The results were mixed. Gerhaher sounded tentative and slightly mannered in Blicke mir nicht in die Lieder!, and he struggled with some of the lower passages of Ich atmet’ einen linden Duft. Although he exhibited extraordinary commitment in maintaining clean legato throughout, and each German word emerged clear enough to be dictated, Gerhaher’s bone-dry, occasionally astringent singing lacked the fulsome tone one desires in Liebst du um Schönheit. Still, that lack of adornment served him in Um Mitternacht, and especially Ich bin der Welt abhanden gekommen, rendered her as a descent into the darkest night of the soul. Surprisingly, Gerhaher brought a refreshing lightness of touch to Urlicht, his sole encore.

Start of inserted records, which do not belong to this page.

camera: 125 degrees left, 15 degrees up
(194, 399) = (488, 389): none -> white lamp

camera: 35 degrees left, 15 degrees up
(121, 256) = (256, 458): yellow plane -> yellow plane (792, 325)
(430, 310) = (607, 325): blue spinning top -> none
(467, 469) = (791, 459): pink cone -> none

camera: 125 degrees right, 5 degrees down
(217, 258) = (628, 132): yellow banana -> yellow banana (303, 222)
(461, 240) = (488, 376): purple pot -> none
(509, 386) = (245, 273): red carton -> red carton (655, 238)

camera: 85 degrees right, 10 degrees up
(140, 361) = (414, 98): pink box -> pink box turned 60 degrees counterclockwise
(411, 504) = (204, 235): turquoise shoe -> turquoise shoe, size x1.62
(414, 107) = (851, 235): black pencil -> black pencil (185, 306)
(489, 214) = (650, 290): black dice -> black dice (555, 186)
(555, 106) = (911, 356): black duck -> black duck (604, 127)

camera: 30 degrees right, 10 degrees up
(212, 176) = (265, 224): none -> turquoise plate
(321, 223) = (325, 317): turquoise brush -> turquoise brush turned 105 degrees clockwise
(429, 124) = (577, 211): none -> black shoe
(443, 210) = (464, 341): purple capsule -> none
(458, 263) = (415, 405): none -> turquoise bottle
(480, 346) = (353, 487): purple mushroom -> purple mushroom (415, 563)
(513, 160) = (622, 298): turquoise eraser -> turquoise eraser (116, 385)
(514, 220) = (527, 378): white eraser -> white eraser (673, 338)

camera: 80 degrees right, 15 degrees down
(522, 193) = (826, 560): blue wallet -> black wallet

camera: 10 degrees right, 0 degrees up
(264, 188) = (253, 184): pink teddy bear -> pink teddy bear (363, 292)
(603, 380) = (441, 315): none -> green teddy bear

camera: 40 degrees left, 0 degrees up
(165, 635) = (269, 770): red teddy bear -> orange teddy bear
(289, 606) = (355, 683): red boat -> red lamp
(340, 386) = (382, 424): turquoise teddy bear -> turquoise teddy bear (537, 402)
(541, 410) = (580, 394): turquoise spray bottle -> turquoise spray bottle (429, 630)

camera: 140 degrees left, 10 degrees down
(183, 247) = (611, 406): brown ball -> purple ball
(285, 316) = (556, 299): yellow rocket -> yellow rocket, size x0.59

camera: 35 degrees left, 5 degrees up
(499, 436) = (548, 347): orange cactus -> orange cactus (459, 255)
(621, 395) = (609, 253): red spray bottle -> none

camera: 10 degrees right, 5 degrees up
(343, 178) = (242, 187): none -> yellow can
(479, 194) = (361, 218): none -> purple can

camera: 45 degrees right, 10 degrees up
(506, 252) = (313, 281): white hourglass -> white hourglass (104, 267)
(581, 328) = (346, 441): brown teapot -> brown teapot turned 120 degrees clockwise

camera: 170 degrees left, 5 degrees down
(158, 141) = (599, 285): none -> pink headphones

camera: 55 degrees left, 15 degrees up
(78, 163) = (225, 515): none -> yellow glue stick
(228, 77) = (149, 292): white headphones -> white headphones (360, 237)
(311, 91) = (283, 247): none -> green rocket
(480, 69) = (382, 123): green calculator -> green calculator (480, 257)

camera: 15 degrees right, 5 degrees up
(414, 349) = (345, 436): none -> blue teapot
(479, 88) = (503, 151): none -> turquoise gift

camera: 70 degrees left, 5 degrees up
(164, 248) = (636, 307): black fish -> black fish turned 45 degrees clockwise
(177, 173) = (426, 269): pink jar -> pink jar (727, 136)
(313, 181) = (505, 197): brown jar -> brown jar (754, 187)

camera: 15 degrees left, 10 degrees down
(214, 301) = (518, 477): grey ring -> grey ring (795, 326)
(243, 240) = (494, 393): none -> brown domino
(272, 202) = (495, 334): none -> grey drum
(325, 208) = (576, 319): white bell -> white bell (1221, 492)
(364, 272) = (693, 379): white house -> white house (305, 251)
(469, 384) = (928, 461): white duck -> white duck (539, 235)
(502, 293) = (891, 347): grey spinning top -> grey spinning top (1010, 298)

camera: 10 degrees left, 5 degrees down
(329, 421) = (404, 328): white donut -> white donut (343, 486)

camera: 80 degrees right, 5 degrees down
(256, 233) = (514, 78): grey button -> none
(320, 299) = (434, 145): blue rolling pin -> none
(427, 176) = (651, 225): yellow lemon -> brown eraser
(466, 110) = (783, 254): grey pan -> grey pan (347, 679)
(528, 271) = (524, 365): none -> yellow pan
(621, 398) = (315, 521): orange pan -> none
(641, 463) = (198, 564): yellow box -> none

Harding elicited exquisitely detailed accompaniment from his players, from the mournful English horn in Ich bin der Welt abhanden gekommen to the lively violin solo in Urlicht. He brought the same attention to Blumine, the oft-excised movement from Mahler’s First Symphony, played here as a curtain raiser. The interpretation was notable for its refined contributions from the flute, oboe, harp and, of course, trumpet. The strings lacked finesse, however, and the rather sluggish tempo Harding took with most of the piece put perhaps too fine a point on the theme of spring awakening.

Daniel Harding
© Julian Hargreaves

On the opposite end of the spectrum, Robert Schumann’s Symphony no. 2 in C major emerged with welcome vibrancy. Many conductors approach the work as a beast in need of taming. In embracing the composer’s somewhat eccentric orchestrations, though, Harding took the listener on a thrilling journey. The bright, high strings of the Scherzo have rarely sounded so transparent, and the pulse-quickening finale was executed with a Mozartean elegance. Schumann’s writing can be confounding, but Harding and the Bamberg forces served him well by getting out of his way.

This performance was reviewed from the Medici TV live video stream.